Personal, Social, Health and Economic Education at Harlyn
At Harlyn Primary School we understand the importance of PSHE in our curriculum to develop children’s self-esteem, confidence and resilience. We intend to ensure that children have a secure knowledge and understanding of what constitutes a healthy lifestyle including mental health and well-being; developing respect and positive relationships with members of the school and the wider community and keeping safe. We aim to equip and empower children with the necessary skills for the challenges, opportunities, responsibilities and experiences of later life.
As well as being taught as a discrete subject, PSHE is intrinsic throughout the life of the school. Children learn about the main core themes of Health and Wellbeing, Relationship Education and Living in the wider world through a range of opportunities and experiences. These include whole school and class assemblies, school visits and visiting speakers, sporting and music opportunities. In addition to this, the whole school participates in national events that raise awareness of a range of aspects including Anti-bullying, Mental Health and Well-being.

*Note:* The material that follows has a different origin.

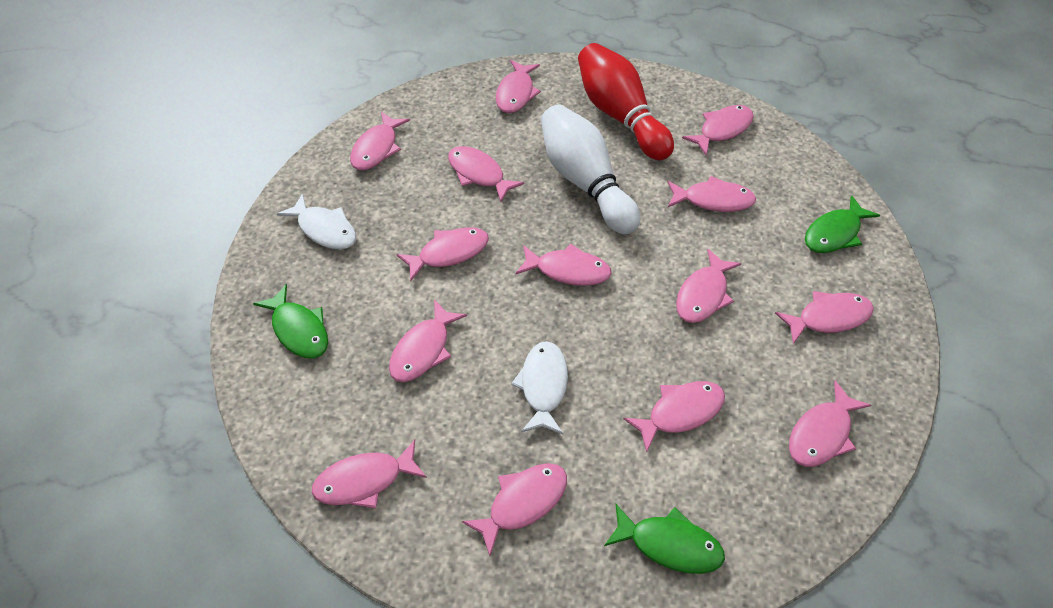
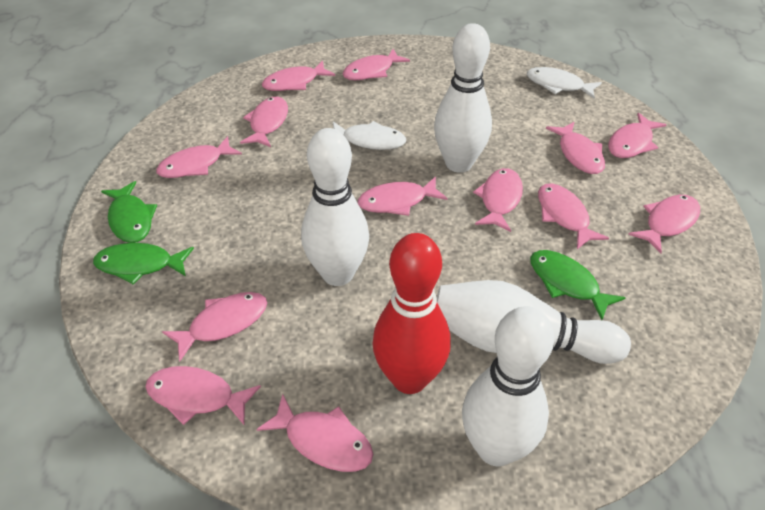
pink fish: 14 -> 13
white bowling pin: 1 -> 4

PSHE in our school is implemented through a range of teaching and learning styles to enable equal access to the requirements of the National Curriculum. We emphasise active learning by including the children in discussions, investigations and problem-solving activities. Children are given the opportunity to share their views through the School Council and the annual School Development Plan pupil questionnaire. Children’s rights are recognised and discussed throughout the year. Interactive Zones of Regulation are displayed throughout the school for children to identify and manage their emotions in order to support their mental health and well-being. Some PSHE themes (RSE) are taught within other curricular subjects e.g. Science.
At age-appropriate levels, our children demonstrate knowledge and understanding of how to keep safe in and around school (including online safety), making healthy choices, having respect for themselves and each other. Children implement strategies they have learnt to problem solve, participate in a range of extra-curricular opportunities and understand the value of differences and diversity. Further evidence of the children’s understanding can be found in their books and displays around the school.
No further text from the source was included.